My dead muscles stretched and creaked as I bent and retr
ieved the tarnished pipe wrench. “So.” I slung it over my shoulder, tested my knee for stability, and took a step forward, towering over my two prone, injured enemies. “Where were we again?”
Fright’s eyes were wide and bright as pallid lanterns, lit from within with pain and alarm as he looked up at me looming over him, rusty weapon again in hand.

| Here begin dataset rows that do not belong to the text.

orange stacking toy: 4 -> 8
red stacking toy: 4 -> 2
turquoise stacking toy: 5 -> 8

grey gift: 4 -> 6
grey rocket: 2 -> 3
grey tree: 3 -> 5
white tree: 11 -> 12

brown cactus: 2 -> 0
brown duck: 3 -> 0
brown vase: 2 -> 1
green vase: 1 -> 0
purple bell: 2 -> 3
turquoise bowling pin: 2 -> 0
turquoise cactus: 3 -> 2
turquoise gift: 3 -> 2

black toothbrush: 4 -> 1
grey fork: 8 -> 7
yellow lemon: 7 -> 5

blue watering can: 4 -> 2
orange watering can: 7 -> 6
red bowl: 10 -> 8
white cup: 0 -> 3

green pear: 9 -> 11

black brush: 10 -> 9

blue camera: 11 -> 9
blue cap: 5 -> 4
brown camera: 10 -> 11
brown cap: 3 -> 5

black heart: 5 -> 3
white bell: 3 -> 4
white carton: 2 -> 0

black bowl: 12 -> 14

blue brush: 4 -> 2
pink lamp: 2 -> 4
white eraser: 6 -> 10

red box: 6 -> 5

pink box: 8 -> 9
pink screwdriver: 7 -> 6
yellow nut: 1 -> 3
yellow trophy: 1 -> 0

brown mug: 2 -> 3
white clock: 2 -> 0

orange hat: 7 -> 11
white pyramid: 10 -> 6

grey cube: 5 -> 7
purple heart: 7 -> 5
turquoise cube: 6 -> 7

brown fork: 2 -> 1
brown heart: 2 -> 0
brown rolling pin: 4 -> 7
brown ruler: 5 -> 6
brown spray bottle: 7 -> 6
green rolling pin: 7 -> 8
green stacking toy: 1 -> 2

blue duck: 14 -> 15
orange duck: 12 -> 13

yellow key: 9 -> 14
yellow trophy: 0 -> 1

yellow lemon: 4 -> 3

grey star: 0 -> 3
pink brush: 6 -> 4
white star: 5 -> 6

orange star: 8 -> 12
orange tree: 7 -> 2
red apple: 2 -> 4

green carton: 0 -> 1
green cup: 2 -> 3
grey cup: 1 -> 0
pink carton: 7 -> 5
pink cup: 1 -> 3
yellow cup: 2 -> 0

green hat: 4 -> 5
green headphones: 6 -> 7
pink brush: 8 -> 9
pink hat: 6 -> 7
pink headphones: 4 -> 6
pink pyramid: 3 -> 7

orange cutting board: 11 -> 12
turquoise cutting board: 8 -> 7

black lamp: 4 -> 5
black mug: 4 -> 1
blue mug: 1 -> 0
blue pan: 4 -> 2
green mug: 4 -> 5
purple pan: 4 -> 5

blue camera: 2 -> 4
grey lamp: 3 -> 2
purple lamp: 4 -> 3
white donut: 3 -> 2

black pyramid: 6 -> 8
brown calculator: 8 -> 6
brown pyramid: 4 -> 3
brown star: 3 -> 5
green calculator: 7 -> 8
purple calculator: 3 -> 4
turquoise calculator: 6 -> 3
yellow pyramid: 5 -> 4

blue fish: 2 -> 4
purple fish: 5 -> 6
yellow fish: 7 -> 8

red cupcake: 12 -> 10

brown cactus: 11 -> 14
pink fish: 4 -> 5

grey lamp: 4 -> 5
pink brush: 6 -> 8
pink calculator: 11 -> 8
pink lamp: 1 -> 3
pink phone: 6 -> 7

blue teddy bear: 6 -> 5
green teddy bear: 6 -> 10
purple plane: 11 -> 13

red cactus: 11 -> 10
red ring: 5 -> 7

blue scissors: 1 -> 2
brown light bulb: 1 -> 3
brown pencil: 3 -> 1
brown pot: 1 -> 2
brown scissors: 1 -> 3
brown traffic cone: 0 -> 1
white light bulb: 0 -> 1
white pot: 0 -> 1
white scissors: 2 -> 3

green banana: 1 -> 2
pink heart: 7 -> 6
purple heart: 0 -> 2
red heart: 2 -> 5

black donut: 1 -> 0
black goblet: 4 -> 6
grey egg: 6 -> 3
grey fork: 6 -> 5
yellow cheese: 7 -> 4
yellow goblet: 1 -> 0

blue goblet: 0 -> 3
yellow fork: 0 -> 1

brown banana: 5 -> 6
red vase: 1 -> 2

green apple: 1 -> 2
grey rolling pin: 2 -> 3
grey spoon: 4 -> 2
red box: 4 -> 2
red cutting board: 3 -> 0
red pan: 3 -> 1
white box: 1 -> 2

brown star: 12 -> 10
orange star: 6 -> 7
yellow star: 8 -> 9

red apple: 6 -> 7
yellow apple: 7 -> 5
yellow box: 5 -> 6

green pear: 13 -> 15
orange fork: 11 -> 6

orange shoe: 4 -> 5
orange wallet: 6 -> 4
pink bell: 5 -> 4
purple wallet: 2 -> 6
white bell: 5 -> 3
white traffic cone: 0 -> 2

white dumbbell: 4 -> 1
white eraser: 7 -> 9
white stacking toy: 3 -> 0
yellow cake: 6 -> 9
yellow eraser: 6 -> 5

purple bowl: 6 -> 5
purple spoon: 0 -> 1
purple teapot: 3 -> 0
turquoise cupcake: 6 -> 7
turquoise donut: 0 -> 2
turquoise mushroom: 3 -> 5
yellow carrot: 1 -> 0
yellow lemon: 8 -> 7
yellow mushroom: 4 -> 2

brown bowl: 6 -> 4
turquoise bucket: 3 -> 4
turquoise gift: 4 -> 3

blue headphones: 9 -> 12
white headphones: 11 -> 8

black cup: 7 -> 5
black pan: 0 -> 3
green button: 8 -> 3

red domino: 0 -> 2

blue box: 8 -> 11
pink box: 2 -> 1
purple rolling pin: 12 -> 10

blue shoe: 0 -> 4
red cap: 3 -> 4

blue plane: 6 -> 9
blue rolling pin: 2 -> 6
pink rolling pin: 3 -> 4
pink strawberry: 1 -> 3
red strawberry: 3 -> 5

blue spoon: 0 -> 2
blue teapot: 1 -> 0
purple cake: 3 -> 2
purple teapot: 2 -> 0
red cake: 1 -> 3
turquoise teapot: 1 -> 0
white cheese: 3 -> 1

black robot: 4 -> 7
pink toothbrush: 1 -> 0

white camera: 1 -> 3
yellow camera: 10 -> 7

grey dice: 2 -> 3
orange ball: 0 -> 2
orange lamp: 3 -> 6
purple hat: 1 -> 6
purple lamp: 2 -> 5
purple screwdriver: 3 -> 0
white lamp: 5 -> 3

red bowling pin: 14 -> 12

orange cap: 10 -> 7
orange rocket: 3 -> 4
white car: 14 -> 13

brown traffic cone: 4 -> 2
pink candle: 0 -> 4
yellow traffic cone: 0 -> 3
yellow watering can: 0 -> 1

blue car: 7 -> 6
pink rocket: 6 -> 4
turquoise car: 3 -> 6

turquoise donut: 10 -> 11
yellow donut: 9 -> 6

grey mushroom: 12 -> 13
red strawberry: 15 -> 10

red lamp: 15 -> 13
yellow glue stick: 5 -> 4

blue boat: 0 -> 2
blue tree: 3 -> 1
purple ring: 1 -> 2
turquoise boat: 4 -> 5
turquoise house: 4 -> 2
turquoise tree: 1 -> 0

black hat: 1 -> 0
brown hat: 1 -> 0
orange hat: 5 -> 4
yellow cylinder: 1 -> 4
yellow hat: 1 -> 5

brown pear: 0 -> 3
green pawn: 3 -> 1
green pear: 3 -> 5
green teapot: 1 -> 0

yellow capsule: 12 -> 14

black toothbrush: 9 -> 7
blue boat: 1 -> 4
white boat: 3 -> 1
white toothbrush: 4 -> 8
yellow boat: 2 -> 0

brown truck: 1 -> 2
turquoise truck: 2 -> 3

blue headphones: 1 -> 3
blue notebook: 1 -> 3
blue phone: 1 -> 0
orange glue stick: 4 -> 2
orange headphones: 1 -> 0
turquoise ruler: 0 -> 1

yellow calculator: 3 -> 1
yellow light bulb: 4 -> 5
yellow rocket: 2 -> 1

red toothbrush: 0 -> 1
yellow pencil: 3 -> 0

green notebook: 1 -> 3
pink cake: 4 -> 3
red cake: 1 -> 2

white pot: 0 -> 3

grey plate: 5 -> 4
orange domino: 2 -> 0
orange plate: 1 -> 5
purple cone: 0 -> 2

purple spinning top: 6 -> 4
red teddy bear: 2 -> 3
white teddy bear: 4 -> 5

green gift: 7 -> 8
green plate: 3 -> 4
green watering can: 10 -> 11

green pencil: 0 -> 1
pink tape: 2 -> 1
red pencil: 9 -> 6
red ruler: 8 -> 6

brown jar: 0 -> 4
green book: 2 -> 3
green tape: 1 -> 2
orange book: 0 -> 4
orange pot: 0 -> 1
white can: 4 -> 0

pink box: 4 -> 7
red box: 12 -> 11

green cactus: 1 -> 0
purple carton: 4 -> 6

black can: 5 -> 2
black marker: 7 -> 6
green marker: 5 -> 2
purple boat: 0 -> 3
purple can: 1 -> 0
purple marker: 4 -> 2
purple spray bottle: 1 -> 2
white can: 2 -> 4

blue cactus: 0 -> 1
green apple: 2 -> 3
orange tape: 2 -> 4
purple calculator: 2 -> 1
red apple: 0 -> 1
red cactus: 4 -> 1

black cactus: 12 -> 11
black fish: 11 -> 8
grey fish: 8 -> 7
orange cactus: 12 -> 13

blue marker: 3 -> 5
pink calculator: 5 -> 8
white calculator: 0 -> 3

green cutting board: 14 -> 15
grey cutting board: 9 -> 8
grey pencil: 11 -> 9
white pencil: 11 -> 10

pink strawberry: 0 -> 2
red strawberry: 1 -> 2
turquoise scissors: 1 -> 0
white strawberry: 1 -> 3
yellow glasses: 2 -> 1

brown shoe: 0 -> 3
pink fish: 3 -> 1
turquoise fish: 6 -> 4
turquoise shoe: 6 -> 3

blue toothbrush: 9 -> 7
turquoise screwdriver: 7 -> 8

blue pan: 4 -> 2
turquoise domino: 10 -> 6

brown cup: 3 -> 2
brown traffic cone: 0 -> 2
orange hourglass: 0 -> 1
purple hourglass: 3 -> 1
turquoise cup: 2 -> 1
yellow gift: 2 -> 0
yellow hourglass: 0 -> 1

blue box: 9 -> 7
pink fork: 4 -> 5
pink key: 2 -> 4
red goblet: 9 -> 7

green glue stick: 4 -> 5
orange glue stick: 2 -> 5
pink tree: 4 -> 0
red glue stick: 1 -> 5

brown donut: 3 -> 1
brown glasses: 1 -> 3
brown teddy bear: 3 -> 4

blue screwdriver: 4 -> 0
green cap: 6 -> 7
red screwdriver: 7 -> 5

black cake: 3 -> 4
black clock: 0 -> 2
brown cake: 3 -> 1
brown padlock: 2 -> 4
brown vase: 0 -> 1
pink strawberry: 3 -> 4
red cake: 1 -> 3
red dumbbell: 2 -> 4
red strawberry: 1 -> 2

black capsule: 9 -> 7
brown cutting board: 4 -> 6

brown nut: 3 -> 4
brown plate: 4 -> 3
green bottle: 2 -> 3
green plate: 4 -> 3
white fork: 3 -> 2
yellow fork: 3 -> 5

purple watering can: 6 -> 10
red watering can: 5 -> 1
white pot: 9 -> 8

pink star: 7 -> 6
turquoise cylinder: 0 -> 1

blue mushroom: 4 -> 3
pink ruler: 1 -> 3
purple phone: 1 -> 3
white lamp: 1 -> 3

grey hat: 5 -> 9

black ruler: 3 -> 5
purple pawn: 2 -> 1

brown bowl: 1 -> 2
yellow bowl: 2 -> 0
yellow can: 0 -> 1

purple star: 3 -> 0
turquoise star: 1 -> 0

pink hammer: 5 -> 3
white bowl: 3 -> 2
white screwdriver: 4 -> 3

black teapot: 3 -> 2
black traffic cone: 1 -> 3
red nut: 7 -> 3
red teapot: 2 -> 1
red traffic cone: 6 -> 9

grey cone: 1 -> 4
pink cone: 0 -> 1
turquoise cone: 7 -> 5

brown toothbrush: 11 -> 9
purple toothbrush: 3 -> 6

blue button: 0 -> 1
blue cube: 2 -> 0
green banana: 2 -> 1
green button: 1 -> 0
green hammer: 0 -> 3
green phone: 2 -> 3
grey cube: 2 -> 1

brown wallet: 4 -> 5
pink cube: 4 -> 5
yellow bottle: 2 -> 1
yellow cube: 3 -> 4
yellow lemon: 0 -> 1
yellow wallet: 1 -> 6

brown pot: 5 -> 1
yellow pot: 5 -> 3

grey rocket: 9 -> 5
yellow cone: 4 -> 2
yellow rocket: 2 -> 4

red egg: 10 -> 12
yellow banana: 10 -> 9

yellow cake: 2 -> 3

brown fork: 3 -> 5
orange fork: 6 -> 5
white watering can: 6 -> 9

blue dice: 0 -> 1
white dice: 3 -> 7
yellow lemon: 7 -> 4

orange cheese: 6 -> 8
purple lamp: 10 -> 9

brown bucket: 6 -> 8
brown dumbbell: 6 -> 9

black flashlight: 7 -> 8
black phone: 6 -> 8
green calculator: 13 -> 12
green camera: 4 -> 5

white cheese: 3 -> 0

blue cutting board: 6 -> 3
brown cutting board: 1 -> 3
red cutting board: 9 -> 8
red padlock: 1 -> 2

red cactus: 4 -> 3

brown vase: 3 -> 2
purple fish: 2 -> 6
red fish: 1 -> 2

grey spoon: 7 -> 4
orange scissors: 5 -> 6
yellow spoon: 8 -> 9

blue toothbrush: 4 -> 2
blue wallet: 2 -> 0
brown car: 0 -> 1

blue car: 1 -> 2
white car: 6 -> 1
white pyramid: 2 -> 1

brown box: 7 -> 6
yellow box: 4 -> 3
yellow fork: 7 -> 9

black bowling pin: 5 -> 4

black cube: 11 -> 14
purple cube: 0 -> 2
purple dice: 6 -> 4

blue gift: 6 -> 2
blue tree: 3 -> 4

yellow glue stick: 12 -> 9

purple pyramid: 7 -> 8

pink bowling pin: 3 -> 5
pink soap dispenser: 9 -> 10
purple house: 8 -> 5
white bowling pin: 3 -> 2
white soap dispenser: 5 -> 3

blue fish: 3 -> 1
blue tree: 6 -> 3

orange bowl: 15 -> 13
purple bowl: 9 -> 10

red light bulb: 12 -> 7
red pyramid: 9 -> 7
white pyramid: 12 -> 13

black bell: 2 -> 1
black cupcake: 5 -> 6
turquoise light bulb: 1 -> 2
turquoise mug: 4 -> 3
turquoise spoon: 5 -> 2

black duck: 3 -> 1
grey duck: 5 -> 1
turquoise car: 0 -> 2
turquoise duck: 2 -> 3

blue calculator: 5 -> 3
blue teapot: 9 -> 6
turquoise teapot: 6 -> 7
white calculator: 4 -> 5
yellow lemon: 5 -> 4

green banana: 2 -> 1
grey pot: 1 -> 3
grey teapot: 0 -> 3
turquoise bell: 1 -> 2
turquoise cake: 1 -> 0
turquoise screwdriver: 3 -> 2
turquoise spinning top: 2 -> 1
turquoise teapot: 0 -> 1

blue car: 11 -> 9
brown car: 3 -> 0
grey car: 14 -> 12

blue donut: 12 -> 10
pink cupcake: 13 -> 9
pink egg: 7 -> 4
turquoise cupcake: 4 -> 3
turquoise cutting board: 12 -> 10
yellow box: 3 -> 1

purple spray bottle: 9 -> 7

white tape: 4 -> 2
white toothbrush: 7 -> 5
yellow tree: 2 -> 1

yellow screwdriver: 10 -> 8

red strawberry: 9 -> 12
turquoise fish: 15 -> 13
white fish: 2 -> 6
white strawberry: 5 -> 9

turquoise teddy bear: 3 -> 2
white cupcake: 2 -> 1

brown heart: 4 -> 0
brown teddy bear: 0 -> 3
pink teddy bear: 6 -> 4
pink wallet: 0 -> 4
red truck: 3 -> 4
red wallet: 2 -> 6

Lan rose slowly to a knee, his hands up, putting himself between the injured Fae and another strike.
He froze when I gripped the wrench’s handle tight in warning.
“We yield,” the vampire said quietly.
“Lan…” Fright whispered, his voice cloaked in agony. “I can't…”
“Sorry, couldn’t hear you,” I replied, staring down at Lan, feeling icy rage inch though my veins as I looked at the Jiangshi. “What was that again, mister invincible?”
“Fright does not deserve to die here,” Lan continued. “He is very young and compelled by debts and deals to another. This is not—”
“Shut up,” I snapped, my knuckles white on the wrench’s grip. “I’m so tired of hearing you talk.”
I hefted the heavy weapon and weighed the pros and cons of caving in both of their skulls right then and there.
Pros: I wouldn’t have to deal with these two ever again. If I let them live, I knew that Lan would never truly surrender, and Fright—if what Lan said was as true as it seemed to be—simply couldn’t, constrained by his very nature.
Cons: I’d be one hell of a merciless asshole.
Could I really kill them both in cold blood, injured, beaten, and surrendering?
I hefted the wrench again…
…and let it fall to my side, one more crack in the battered pavement.
“Take him and go,” I rasped, my anger rising…at my myself as much as anyone. “He’ll probably die anyway if you don’t get him help soon.” Lan nodded and moved without hesitation, lifting Fright as best he could with one arm, the other still dangling grotesquely like a pallid, boneless fish. Fright gasped in accentuated pain at the forced movement.